The central point of Barry Truax’s acoustic study is the “acoustic community”. Truax defines it as “any soundscape in which acoustic information plays a pervasive role in the lives of the inhabitants…it is any system within which acoustic information is exchanged.” (Truax, 65 – 66) Drawing from this expanded and specific definition, acoustic communities can be groups of people working together in one office, students that study in a classroom or live in a dormitory or even whole villages and towns where the acoustic environment is the same for all their inhabitants. On the basis of the above-presented definition of the acoustic community, I can state that I have also been a member of such a community. Once, I had an opportunity to rent a flat in a multi-story house where I had many neighbors. I am convinced that this experience of mine can be called living in an acoustic community because, according to Truax (2000), acoustic information played a pervasive role in the lives of all inhabitants and participated in the information exchange.

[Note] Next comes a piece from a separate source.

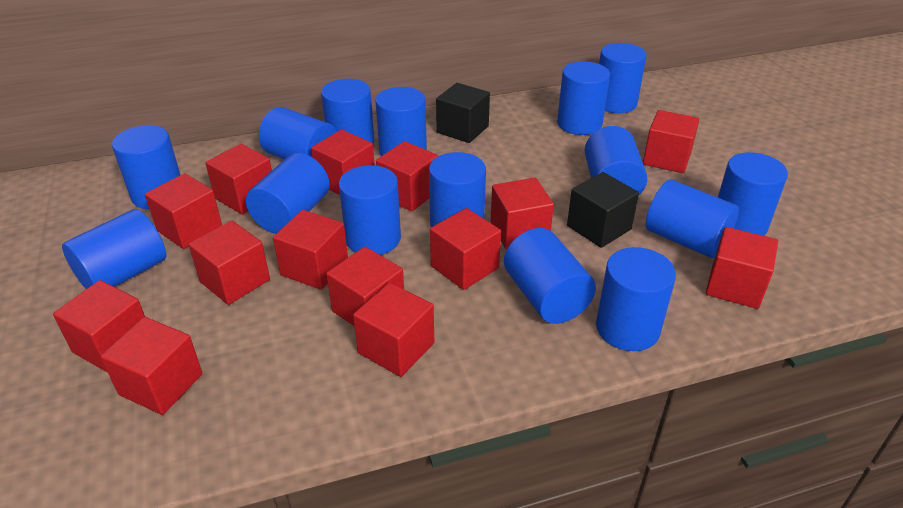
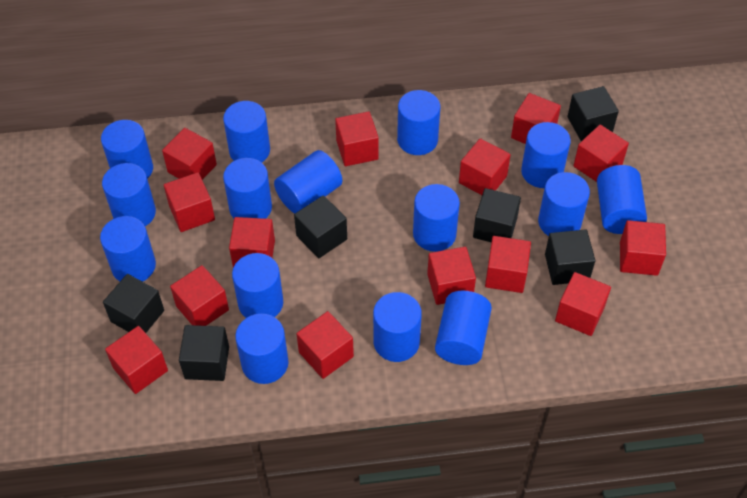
black cube: 2 -> 6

The sounds that were typical of that acoustic community ranged from the quarrels of neighboring families to announcements made for all the inhabitants regarding the need to pay the rent or carry out some repair works in the house’s gas supply system, etc. The keynotes, signals and sound marks were essential for creating the community, as acoustic information present in it was not always relevant for all its members and was considered to be noise by those who did not relate to it directly. Thus, the acoustic community was functional because all its members could obtain useful information from the acoustic environment; at the same time, it was unbalanced as acoustic information was not always relevant to the needs of all the community members.
Works Cited
Truax, Barry. Acoustic Communication (Second Edition). Ablex Publishing, 2000.